One embodiment of the method presented above produces high peaks at the distance value of the fundamental frequency but also smaller peaks at multiples and integer fractions of this distance value. These additional peaks can hamper extraction of the distances corresponding to other harmonic signals. One embodiment of a method to inhibit these interfering signals is provided in the following discussion. It can be assumed that the maximum value for each instant in time corresponds to the distance of the fundamental frequency. Therefore the maximum in the time-distance histogram is calculated for each instant in time in step 9. Next at distance values corresponding to multiples and integer fractions of the distance corresponding to the maximum which is known from step 9 and directly neighboring values the maximum value is subtracted. An amended histogram is thus calculated in step 14. According to one embodiment of the present invention, it is further possible to perform a spatial and temporal integration before the calculation of the maximum to make it less sensitive to noise. In the amended histogram resulting from this suppression process, additionally present harmonic signals can be readily identified by a calculation that is similar to the one performed in step 9. To further enhance these signals also the found maximum can be subtracted.
FIG. 2 shows two frequency bands 16, 17 filtered from the input signal 2 by band-pass filters 3.1 and 3.2 having a center frequency of fX and fy, wherein one embodiment of the present invention determines the fundamental frequency from these signals and calculates an evidence value that the two frequency bands 16, 17 originate from this fundamental frequency.

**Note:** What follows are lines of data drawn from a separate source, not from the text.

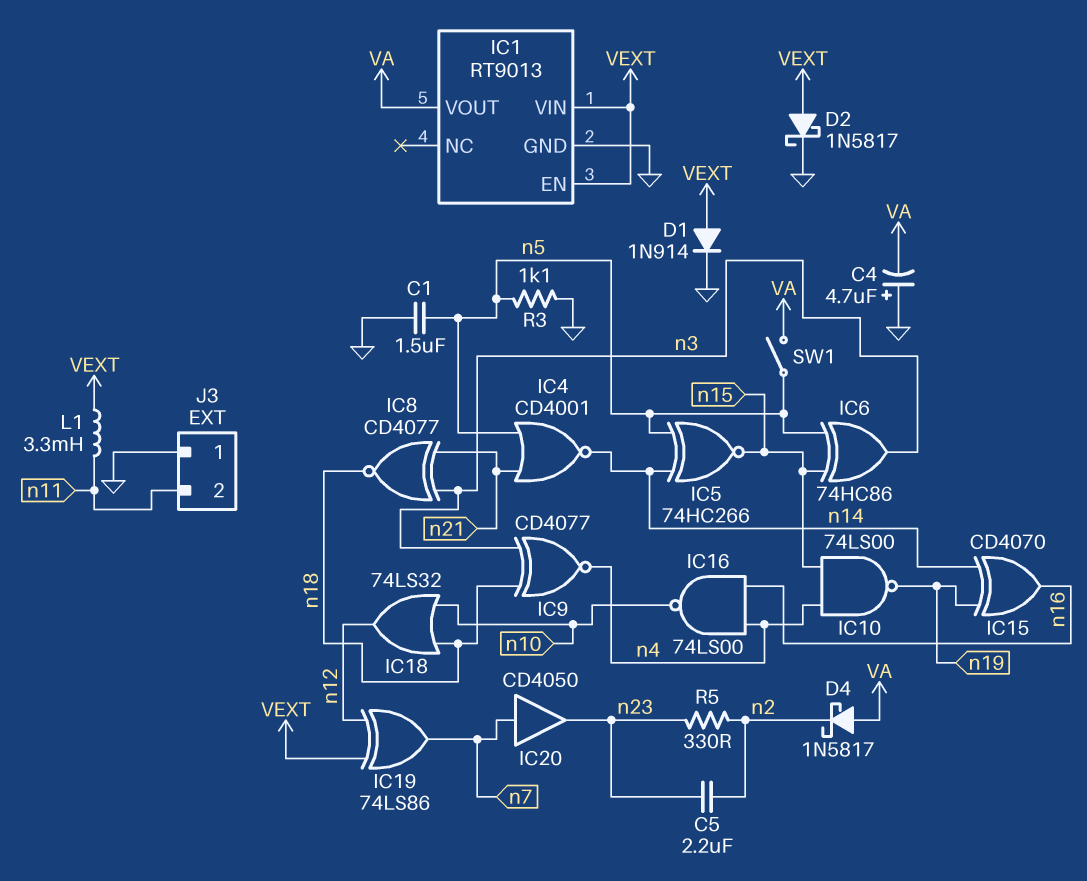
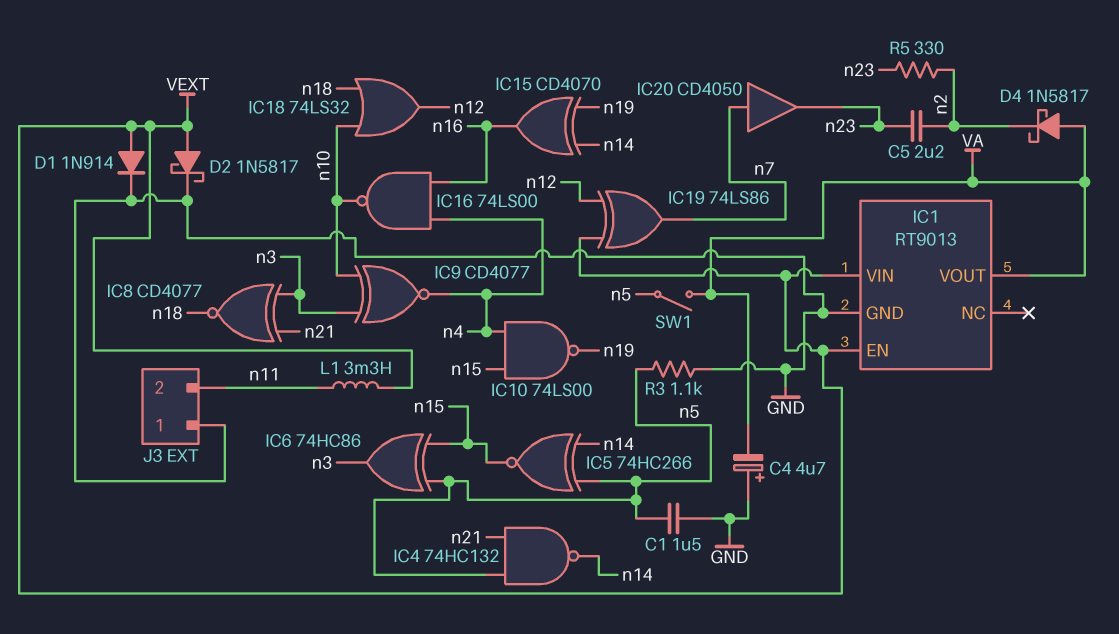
IC4: NOR CD4001 (in n5, in n21, out n14) -> NAND 74HC132 (in n5, in n21, out n14)
IC9: XNOR CD4077 (in n3, in n18, out n4) -> XNOR CD4077 (in n3, in n10, out n4)

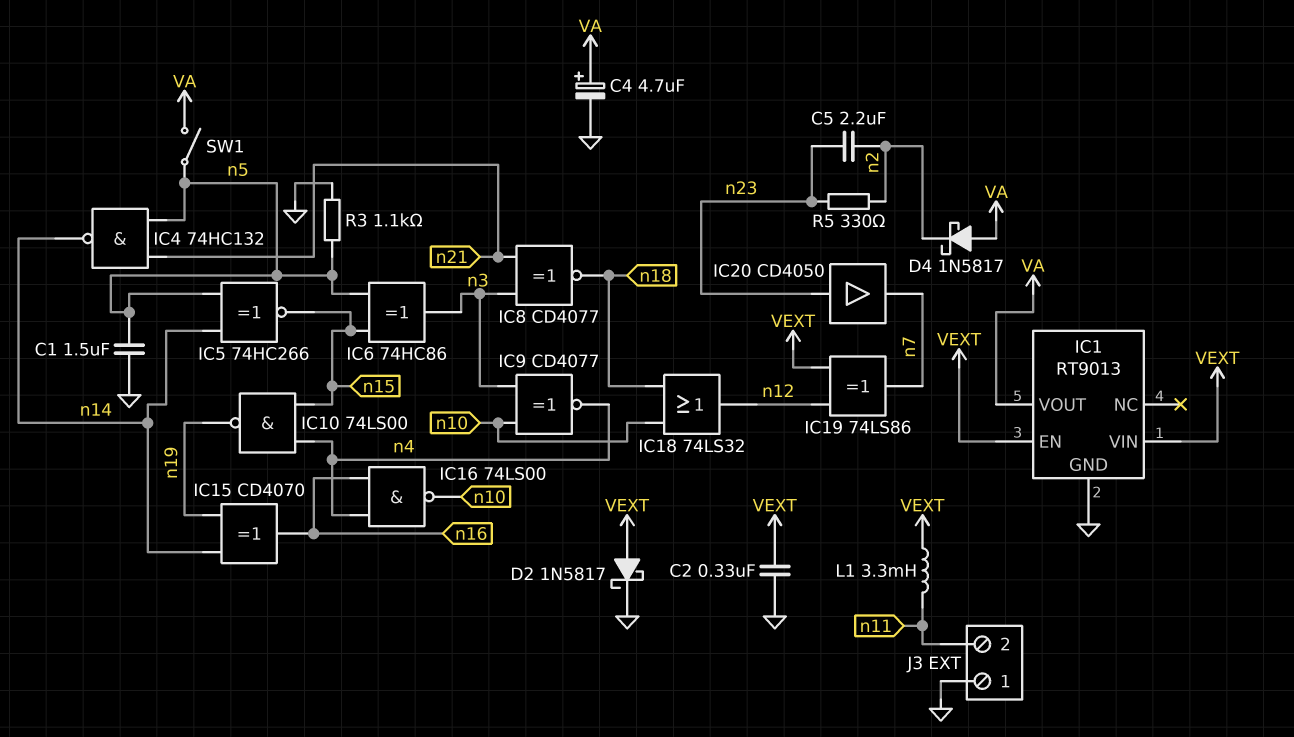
C2: none -> 330nF (GND, VEXT)
C4: 4.7uF (plus GND, minus VA) -> 4.7uF (plus VA, minus GND)
D1: diode 1N914 (A VEXT, K GND) -> none
IC20: buffer CD4050 (in n7, out n23) -> buffer CD4050 (in n23, out n7)

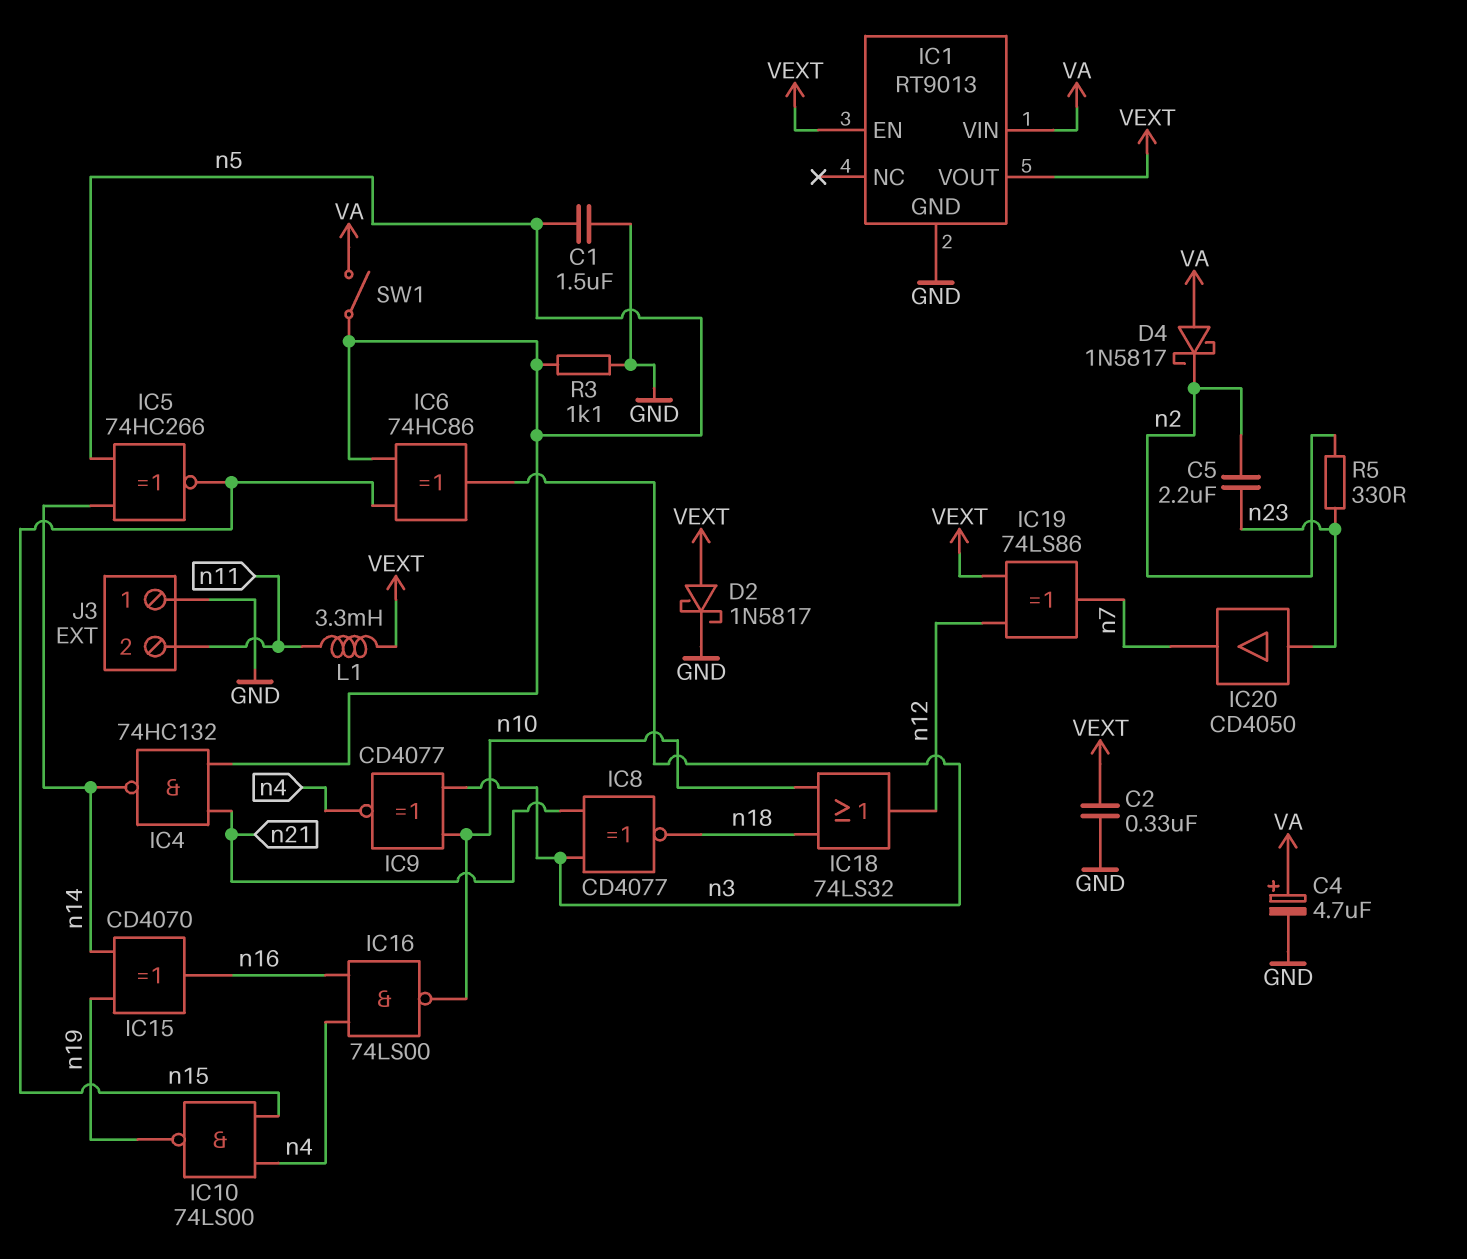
IC1 pin VIN: VEXT -> VA
IC1 pin VOUT: VA -> VEXT

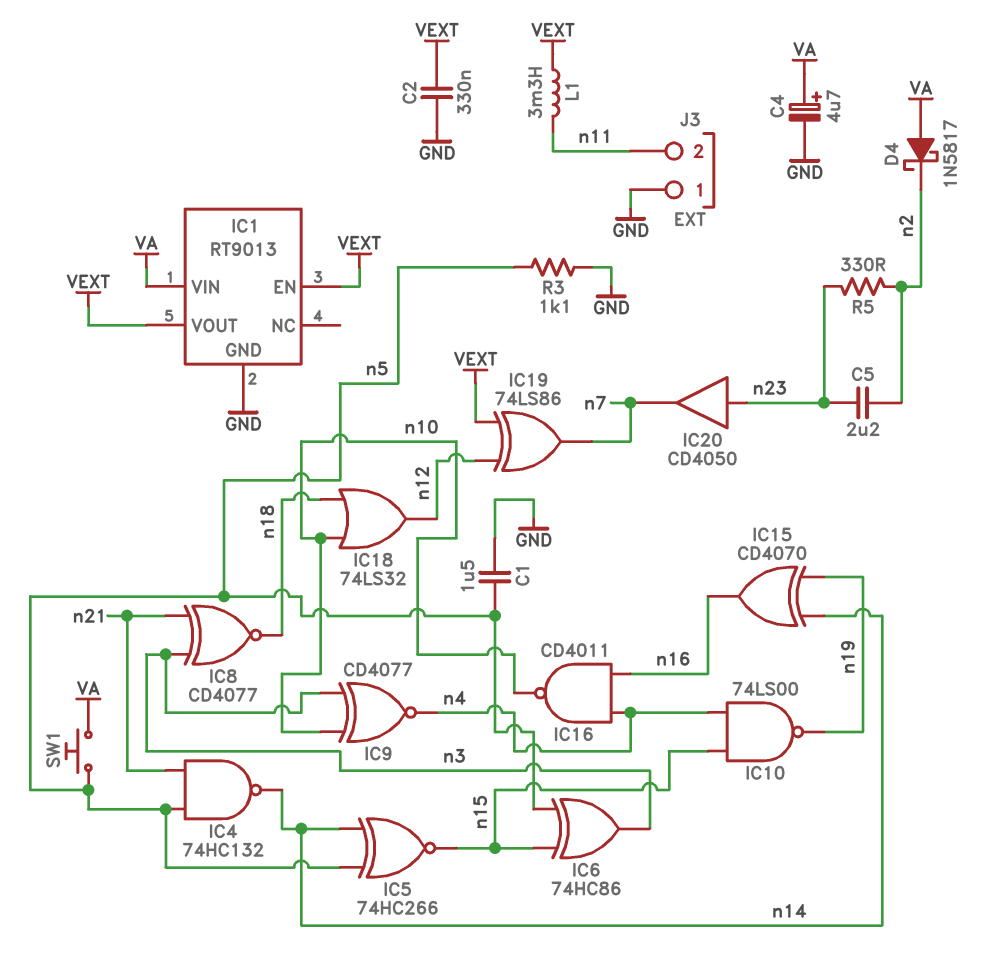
D2: schottky 1N5817 (A VEXT, K GND) -> none
IC16: NAND 74LS00 (in n4, in n16, out n10) -> NAND CD4011 (in n4, in n16, out n10)
SW1: switch (VA, n5) -> button (VA, n5)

Note that a frequency band 16, 17 can also contain the fundamental frequency. However, the actual fundamental frequency need not be present as the evidence value can also be calculated from harmonic signals, which also enables determination of the fundamental frequency in signals that do not contain the fundamental frequency as can be the case for some speech signals.

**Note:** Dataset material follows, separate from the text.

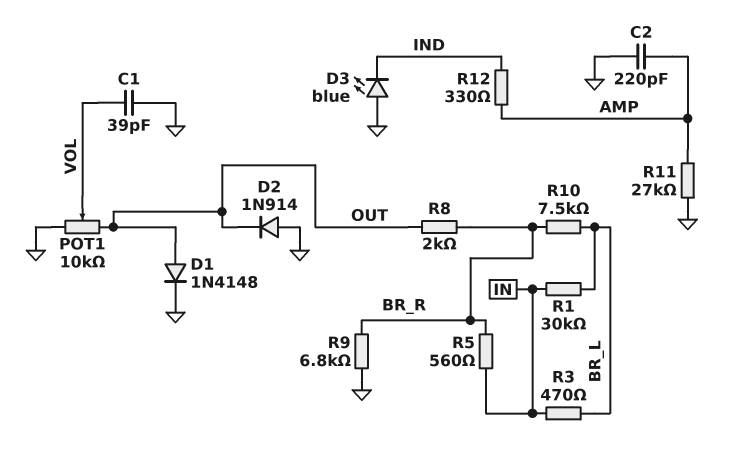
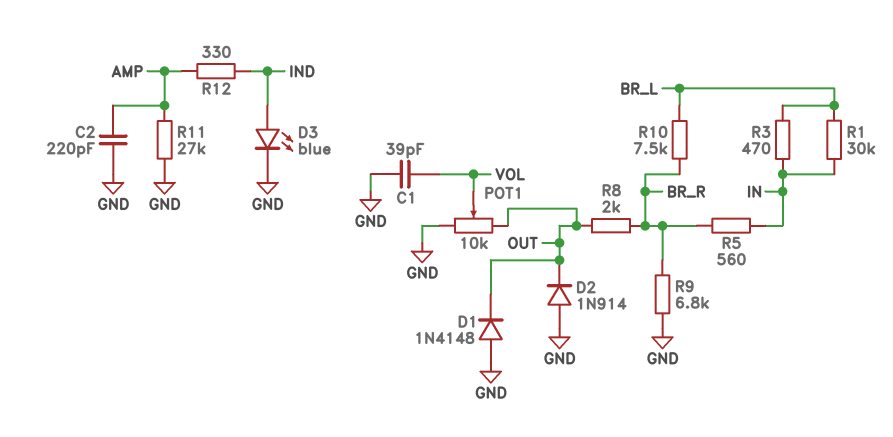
D1: diode 1N4148 (A OUT, K GND) -> diode 1N4148 (A GND, K OUT)
D3: LED blue (A GND, K IND) -> LED blue (A IND, K GND)

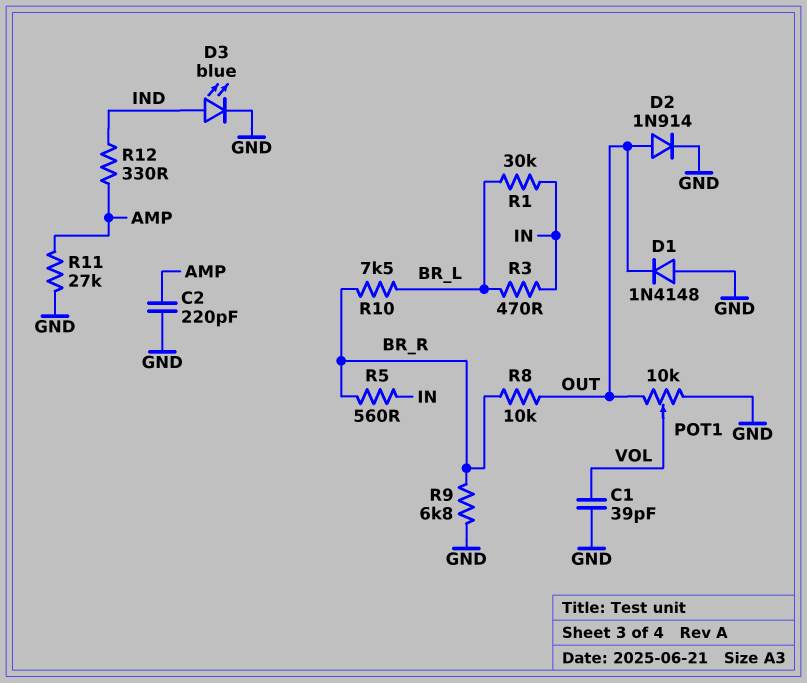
D2: diode 1N914 (A GND, K OUT) -> diode 1N914 (A OUT, K GND)
R8: 2k (BR_R, OUT) -> 10k (BR_R, OUT)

FIG. 3 shows how higher order zero crossing distances are calculated from a band-pass signal 18. The first order zero crossing distance between two consecutive zero crossings is denominated d1. For example, only the rising zero crossings are taken into account. The second order zero crossing is calculated between three zero crossings and denominated d2. The third order zero crossing is calculated between four zero crossings and denominated d3 and so forth up to the order n.
FIG. 4 shows an example for the result of the calculation of the time-distance histogram for a given instant in time. The occurrence of the different distance values is plotted. When d0 is the zero crossing distance of the fundamental frequency, this distance value occurs the most often. Neighboring values can also appear more often due to measurement errors. Moreover, multiples and integer fractions of the actual distance value can also appear often due to the measurement method.
FIG. 5 shows how band-pass signals whose center frequencies are in a harmonic relation or close to a harmonic relation are used to calculate the time-distance histogram. Let f0 be the fundamental frequency hypothesis and fc the center frequency of the band-pass filter. According to one embodiment of the present invention, only band-pass signals with center frequencies in a range f0−Δ0f<fc<f00f, 2*f0−Δ1f<fc<2*f01f, n*f0−Δnf<fc<n*f0nf are used for the calculation of the time-distance histogram. In one embodiment, all possible fundamental frequency hypotheses are processed.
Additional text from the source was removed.